Pero de la semilla de jícaro también se pueden producir galleta y vino, mientras que de su cáscara la población igualmente puede obtener leña.
Hace casi dos años un alemán, en coordinación con una panadería de suizos radicados en Managua, empezó la producción de galletas a base de semillas de jícaro. Sin embargo, los suizos se retiraron del país y desde entonces no se ha vuelto a producir las galletas.
Karsten Jochims, de origen alemán, tiene 26 años de estudiar las bondades de la semilla de jícaro en Nicaragua y a pesar que ha encontrado que el fruto no requiere de mucha inversión para su cultivo, muy pocos se interesan en su siembra con una visión de comercializar los productos que puede ofrecer.
Jochims señala que las galletas a base de semilla de jícaro son de mucho beneficio para las personas que padecen de colesterol.
“Cada persona que padece de colesterol debe consumir 20 gramos (de galleta) por día para reducirlo al nivel normal”, explica. También refiere que la semilla de jícaro contiene proteína vegetal, lo que le da un alto valor nutritivo.

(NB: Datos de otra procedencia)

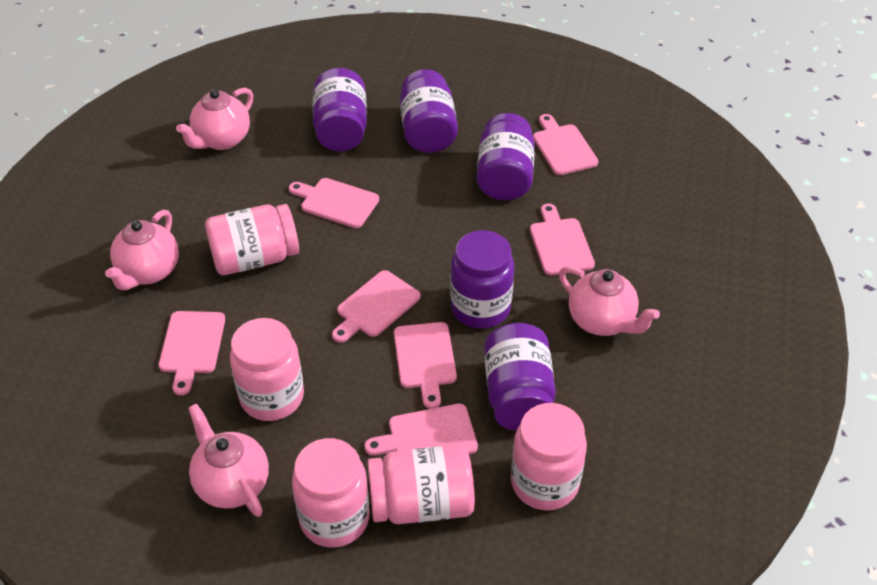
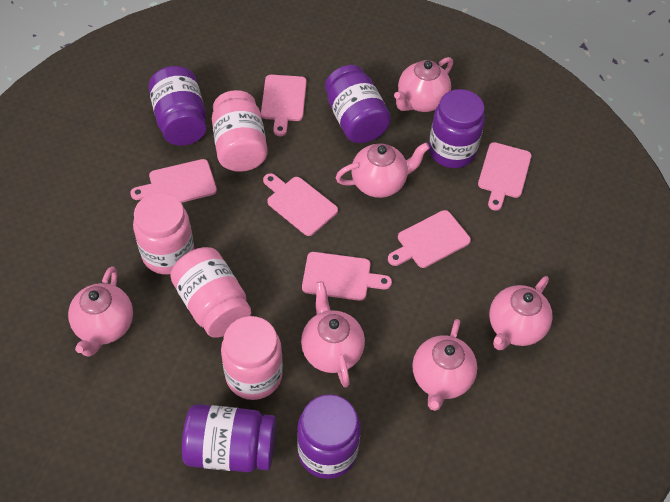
pink cutting board: 7 -> 6
pink jar: 5 -> 4
pink teapot: 4 -> 6

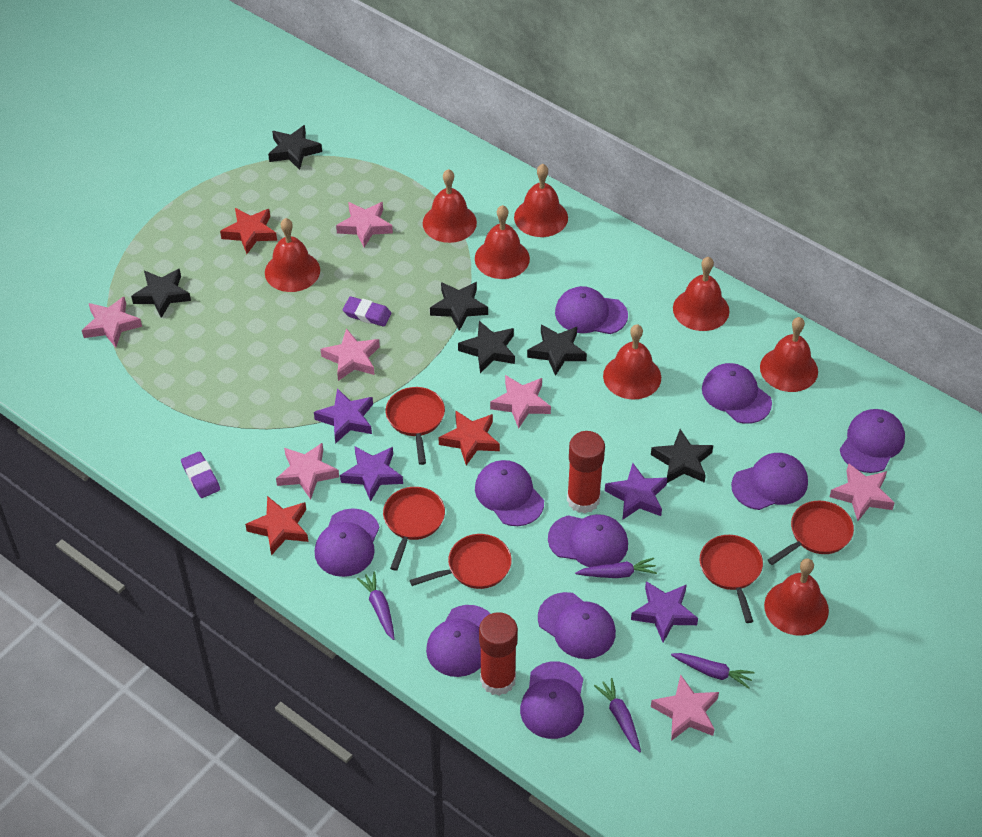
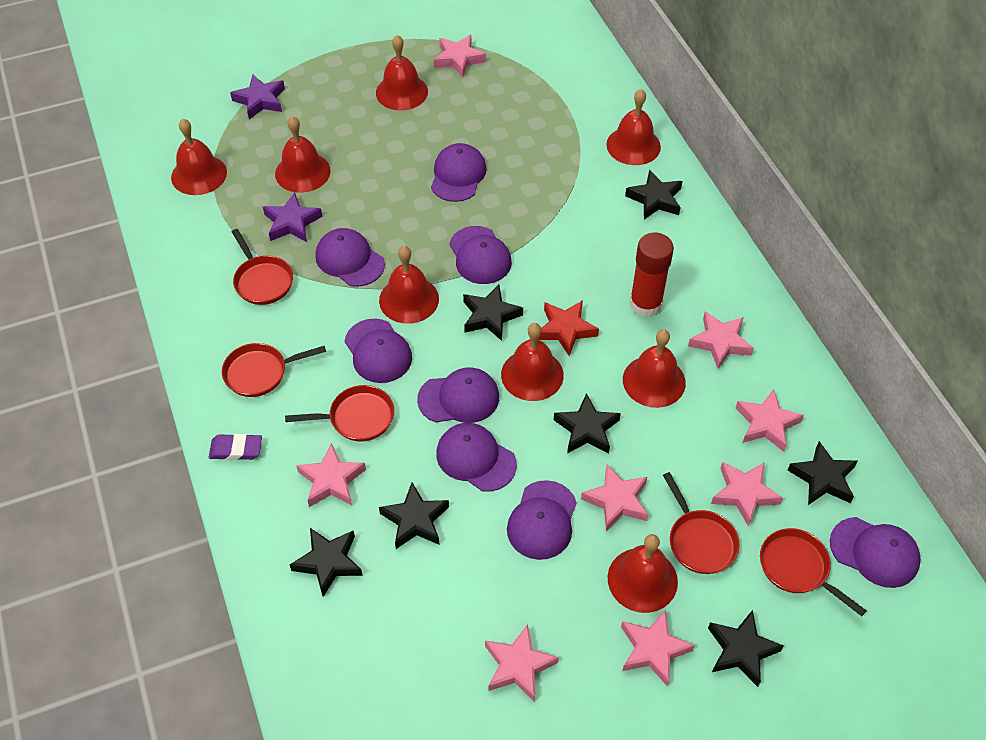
black star: 6 -> 7
pink star: 7 -> 8
purple cap: 10 -> 8
purple carrot: 4 -> 0
purple eraser: 2 -> 1
purple star: 4 -> 2
red glue stick: 2 -> 1
red star: 3 -> 1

Con el cierre de la panadería El Suizo deben buscar el financiamiento para la instalación de una fábrica de galletas que necesita de una inversión de 300 mil dólares. Aunque la inversión es fuerte, el alemán valora que es rentable y se pueden obtener muchos beneficios.
“Solamente en Estados Unidos se compra a un precio extraordinario esas galletas, tengo oferta de dos empresas de Houston, Texas.
Una compraría 80 toneladas de galletas al año y sin límite la otra”, asegura Jochims.
TAMBIÉN VINO
Ahora, además de la producción de galletas, el alemán ha empezado a producir vino a base de semilla de jícaro. Aunque cuenta con código de barra y su registro sanitario, debe fortalecer el proceso de comercialización del vino.
Además de los productos señalados, en sus estudios Jochims también ha descubierto que la cáscara del jícaro puede ser utilizada como leña, colaborando de esa forma a frenar el despale de árboles.